一、本文介绍
本文给大家带来的是YOLOv11改进 DAT(Vision Transformer with Deformable Attention) 的教程, CVPR2022 上同时被评选为 Best Paper , 由此可以证明其是一种十分 有效的 改进机制,其主要的 核心思想是: 引入可变形注意力机制和动态采样点(听着是不是和可变形动态卷积DCN挺相似)。文的讲解主要包含三方面:DAT的网络结构思想、DAttention的代码复现,如何添加DAttention到你的结构中实现涨点,下面先来分享我测试的对比图 。
二、DAT的网络结构思想
论文地址: DAT论文地址
官方地址: 官方代码的地址
2.1 DAT的主要思想和改进
DAT(Vision Transformer with Deformable Attention) 是一种引入了可变形注意力机制的视觉 Transformer ,DAT的核心思想主要包括以下几个方面:
-
可变形注意力(Deformable Attention) :传统的 Transformer 使用标准的自注意力机制,这种机制会处理图像中的所有像素,导致计算量很大。而DAT引入了可变形注意力机制,它只关注图像中的一小部分关键区域。这种方法可以显著减少计算量,同时保持良好的 性能 。
-
动态采样点 :在可变形注意力机制中,DAT动态地选择采样点,而不是固定地处理整个图像。这种动态选择机制使得 模型 可以更加集中地关注于那些对当前任务最重要的区域。
-
即插即用 :DAT的设计允许它适应不同的图像大小和内容,使其在多种视觉任务中都能有效工作,如图像分类、对象检测等。
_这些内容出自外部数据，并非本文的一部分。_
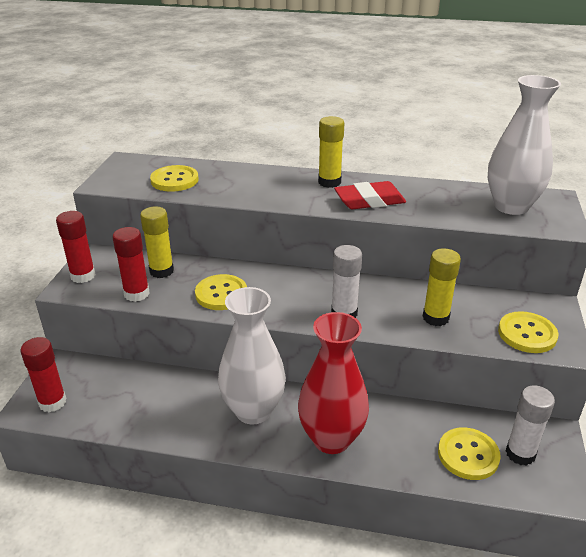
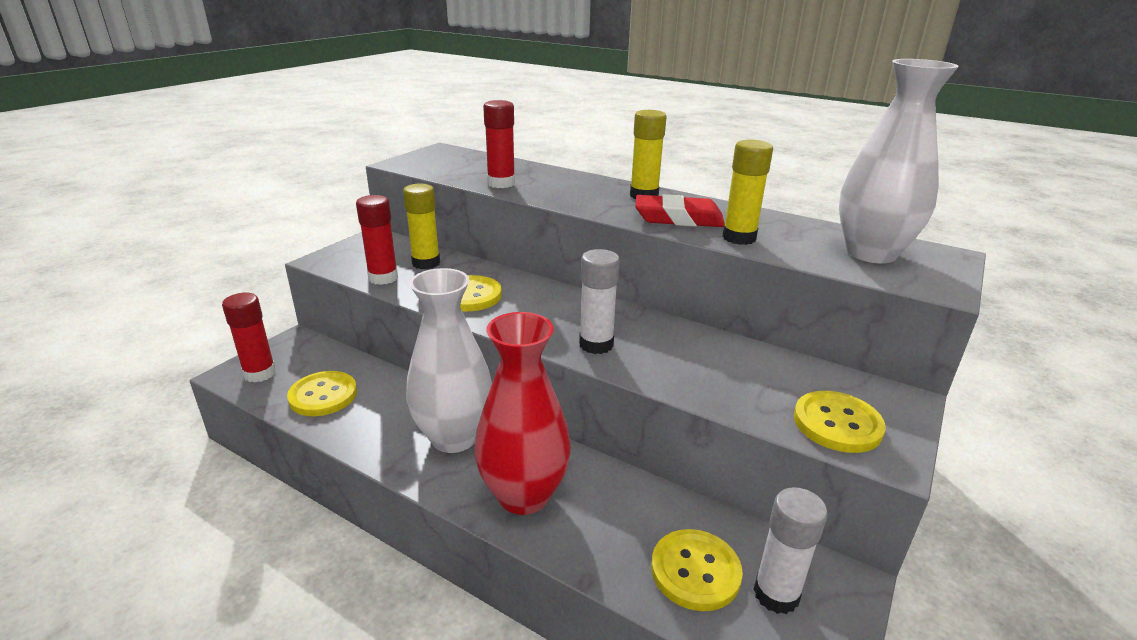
camera: 20 degrees right, 5 degrees down
(83, 276) = (346, 252): red glue stick -> red glue stick (501, 183)
(174, 180) = (473, 170): yellow button -> yellow button (323, 395)
(435, 317) = (714, 375): yellow glue stick -> yellow glue stick (739, 238)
总结: DAT通过引入可变形注意力机制,改进了视觉Transformer的效率和性能,使其在处理复杂的视觉任务时更加高效和准确。
2.2 DAT的网络结构图
(a) 展示了可变形注意力的信息流。左侧部分,一组参考点均匀地放置在特征图上,这些点的偏移量是由查询通过偏移网络学习得到的。然后,如右侧所示,根据变形点从采样特征中投影出变形的键和值。相对位置偏差也通过变形点计算,增强了输出转换特征的多头注意力。为了清晰展示,图中仅显示了4个参考点,但在实际实现中实际上有更多的点。
(b) 展示了偏移生成网络的详细结构,每层输入和输出特征图的大小都有标注 ( 这个Offset network在网络的代码中需要控制可添加可不添加 )。
通过上面的方式产生多种参考点分布在图像上,从而提高检测的效率, 最终的效果图如下->
2.3 DAT和其他机制的对比
DAT与其他视觉Transformer模型和CNN模型中的DCN(可变形卷积网络)的对比图如下,突出了它们处理查询的不同方法 ( 图片展示的很直观,不给大家描述过程了 ) :
三、DAT即插即用的代码块
下面的代码是DAT的网络结构代码.
- import numpy as np
- import torch
- import torch.nn as nn
- import torch.nn.functional as F
- import einops
- from timm.models.layers import trunc_normal_
- __all__ = ['DAttentionBaseline', 'C2PSA_DAT']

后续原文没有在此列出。